The rest of the cast is made up of some of indie cinema’s finest talent.  We should all count ourselves very lucky that original choice Alicia Silverstone (really, people still offer her work?) turned down the role of Kate and that Vera Farmiga, quite possibly the finest American actress in her thirties, accepted it.  Farmiga is so good that she makes one key choice in the film feel just a little off.  We, as an audience, know early on what Kate only suspects about Esther. Farmiga’s slow meltdown is so brilliantly performed that, good as it is, Orphan may well have been even better had we seen it through Kate’s eyes; been forced to suspect and discover along with her.  Horror isn’t a genre that’s well rated for its acting, but Farmiga’s typically committed and searingly honest performance is yet more proof of her towering talent.

As John, Peter Sarsgaard doesn’t have as much to do as the two women at the centre of the film, but he generously cedes the spotlight while quietly building up a complex portrait of a man with many flaws.  His scene with Fuhrman on the sofa is one that will stay in my mind as one of the best performed of the year.  It is also worth mentioning perennial supporting actress CCH Pounder, who radiates warmth in a role written for her by Johnson, as the Mother Superior of the Orphanage that Esther comes from.

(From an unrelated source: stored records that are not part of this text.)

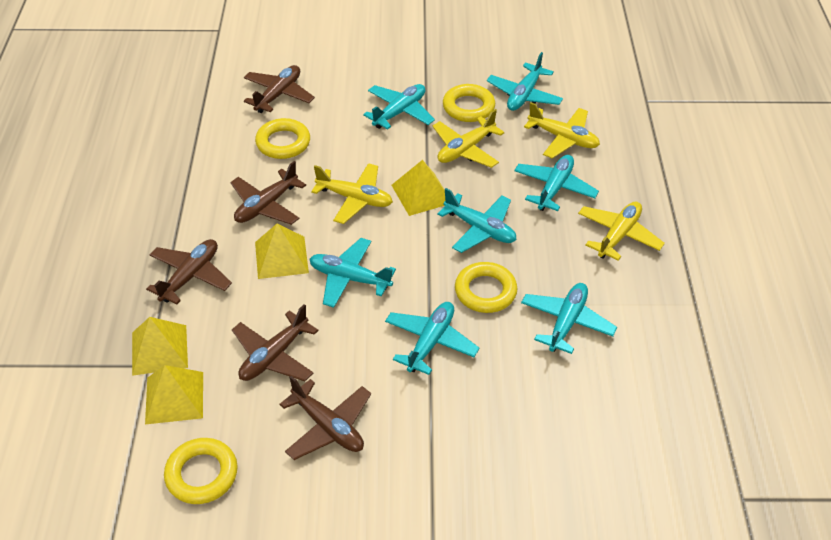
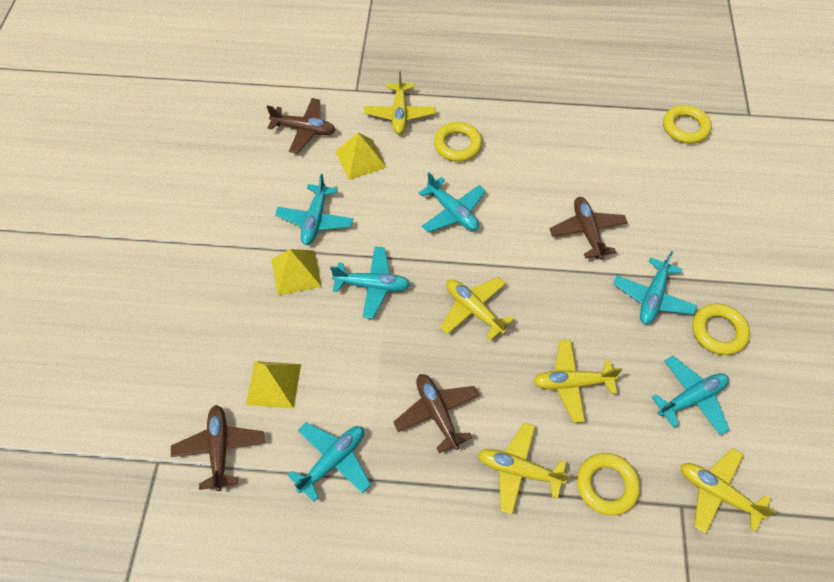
brown plane: 5 -> 4
turquoise plane: 7 -> 6
yellow plane: 4 -> 5
yellow pyramid: 4 -> 3

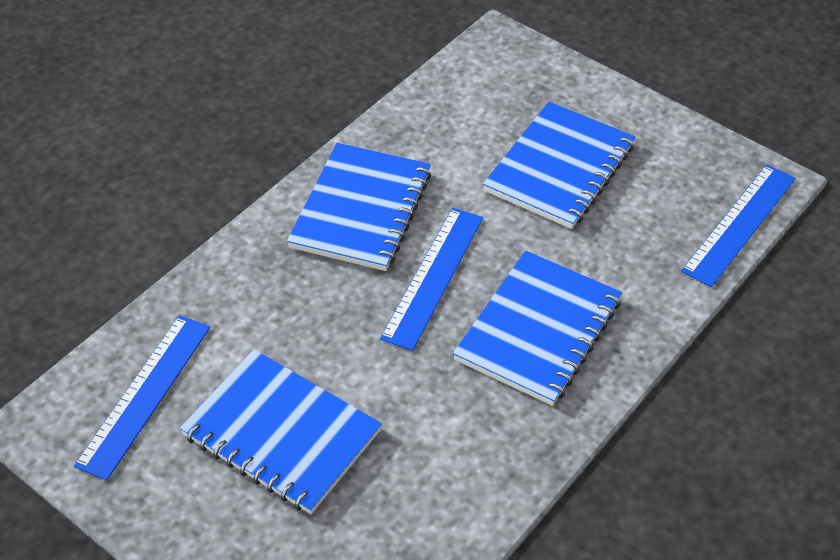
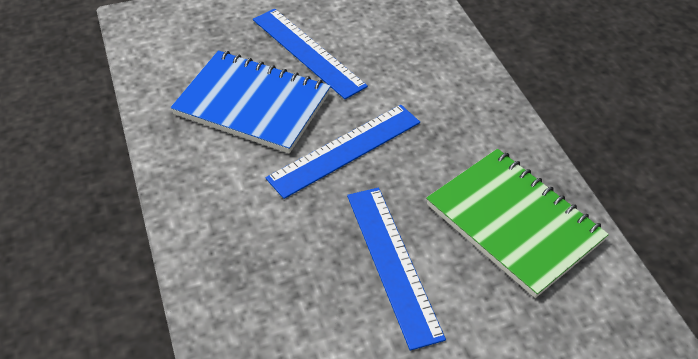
blue notebook: 4 -> 1
green notebook: 0 -> 1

The only time the film falls down is in its last twenty minutes when, sadly, it becomes a rather generic series of chases and somewhat loses the high creep factor that it has spent 100 minutes patiently generating.  That said, the build up is so strong and the performances, particularly in those three central roles, are so fine that Orphan is still well worth your time.  I’m looking forward to seeing it again, and finding out how it plays with knowledge of the twist but, trust me, you want to be spoiler free the first time you see this one.


THE INFORMERS
DIR: Gregor Jordan
CAST: Billy Bob Thornton, Kim Basinger, Winona Ryder,
Mickey Rourke, Jon Foster, Amber Heard


Usually I like writing about shitty movies.  Those reviews are fun to write and I think they’re fun to read, because there’s so much to say about a truly terrible movie.  Um, except in this case. The Informers, which has sat on the shelf for a very long time (Brad Renfro, who died in January 2008, is in it) is, make no mistake, quite spectacularly terrible, but there’s nothing really to say beyond that, because it’s not terrible in any interesting way.

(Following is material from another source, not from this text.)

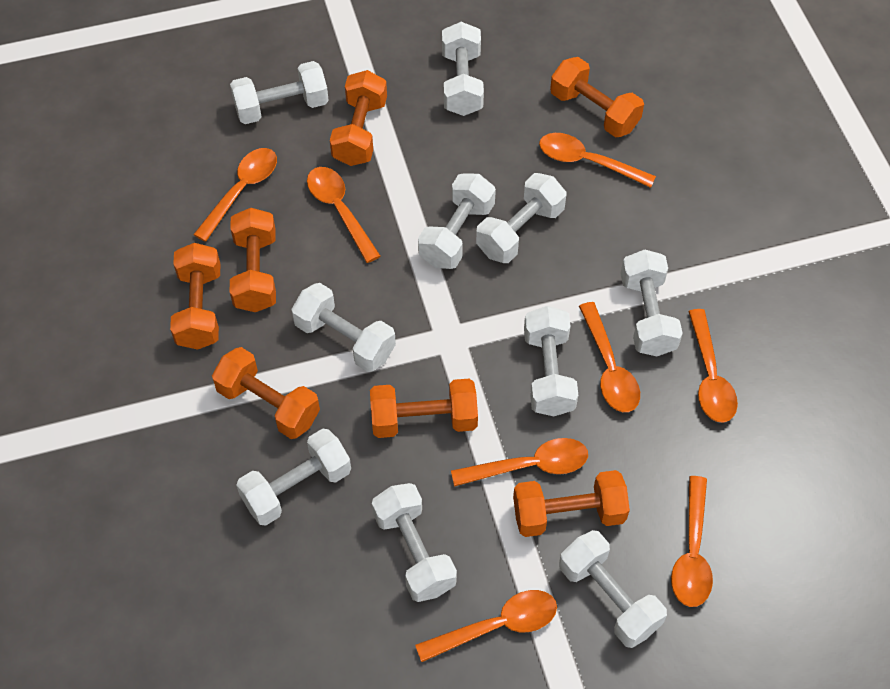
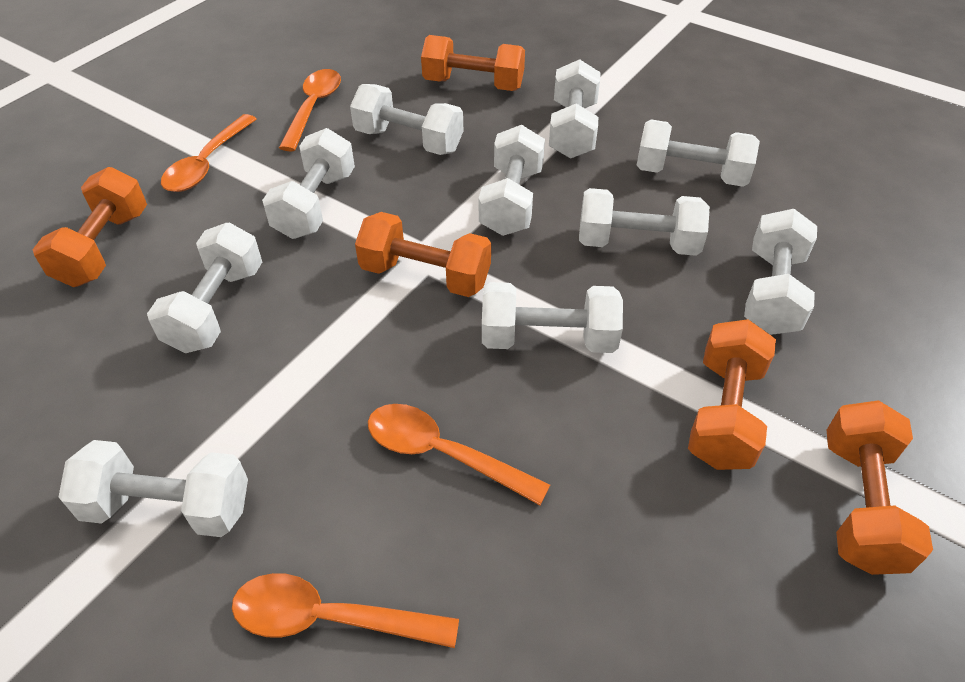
orange dumbbell: 7 -> 5
orange spoon: 8 -> 4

There are no wacky moments of miscalculated and easily mocked insanity.  No one line stands out as especially inane or hilarious.  No one performance is especially wooden, or bonkers enough to be entertaining.  It’s just astoundingly fucking boring. It’s a series of vaguely linked narratives taking place in LA in 1983, but none is explored in enough depth to become interesting, and none is ever anything but staggeringly predictable.

It looks like every other film that has ever been set in LA (seriously, how many fucking films do I have to see with that patented tilt up from a car to passing palm trees?)  The only possible compensation for this monumental waste of time and money is that when the credits say ‘Amber Heard’ what they really mean is ‘Amber Heard’s breasts’, but frankly even that’s not enough to make The Informers worth your time.